Прежде чем уйти в школу, я разгрёб сугроб над землей, насыпал пшеницы, добытой у Петьки Крючина, убрал от порога плаху — ею был заслонен лаз, дабы в будку не надувало снега. Я полагал: из Карталов Страшной вылетел один — он бы не бросил голубку в пути. Но вместе с тем у меня была надежда, что сейчас Цыганка пробивается к Магнитогорску: не утерпела без него, не могла утерпеть и летит. Вечером я не обнаружил её в будке. Не прилетела она и через декаду — десятидневку.

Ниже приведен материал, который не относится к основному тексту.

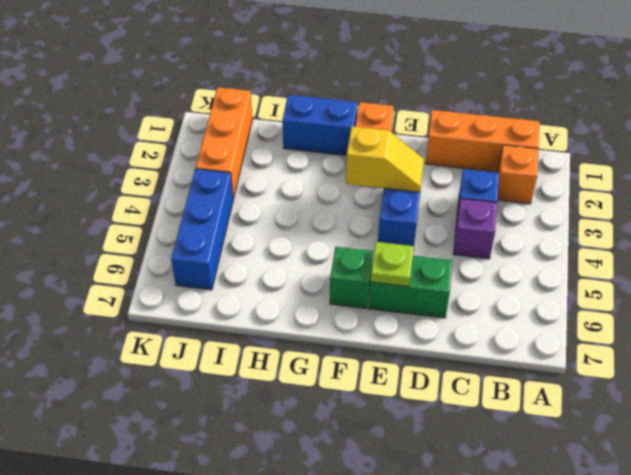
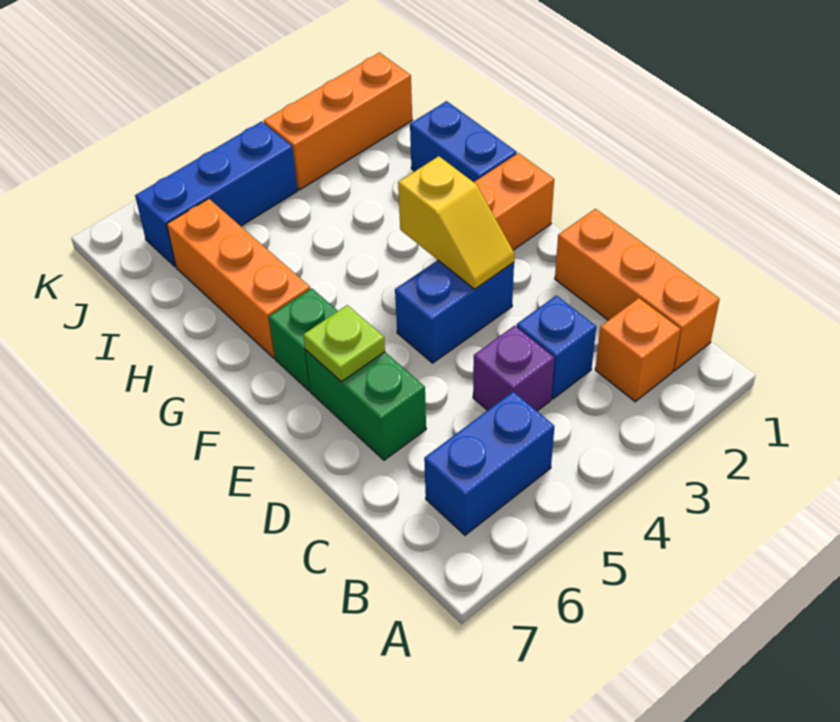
none -> blue brick B5:B6 level 1
none -> orange brick G6:I6 level 1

Поначалу Страшной, казалось, забыл о ней. Чистился. Кубарем падал с небес, поднявшись туда с Петькиной стаей. Он догонял голубей в вышине и катился обратно почти до самого снежного наста, чёрного от металлургической сажи. И не уставал. И никак ему не надоедало играть. Но это продолжалось дня три, а потом он вроде заболел или загрустил. Нахохлится и сидит. Уцепишь за нос — вырвется, а крылом не хлестанет, не взворкует от возмущения.

— Задумываться стал, — беспокойно отметила бабушка.

И ночами начал укать. Чем дальше, тем пронзительней укал. Тоска, заключённая в протяжных его «у», почему-то напоминала ружейный ствол: сужение колец, всасывающихся в свет, — только этот ствол был закопчённый и всасывался в темноту.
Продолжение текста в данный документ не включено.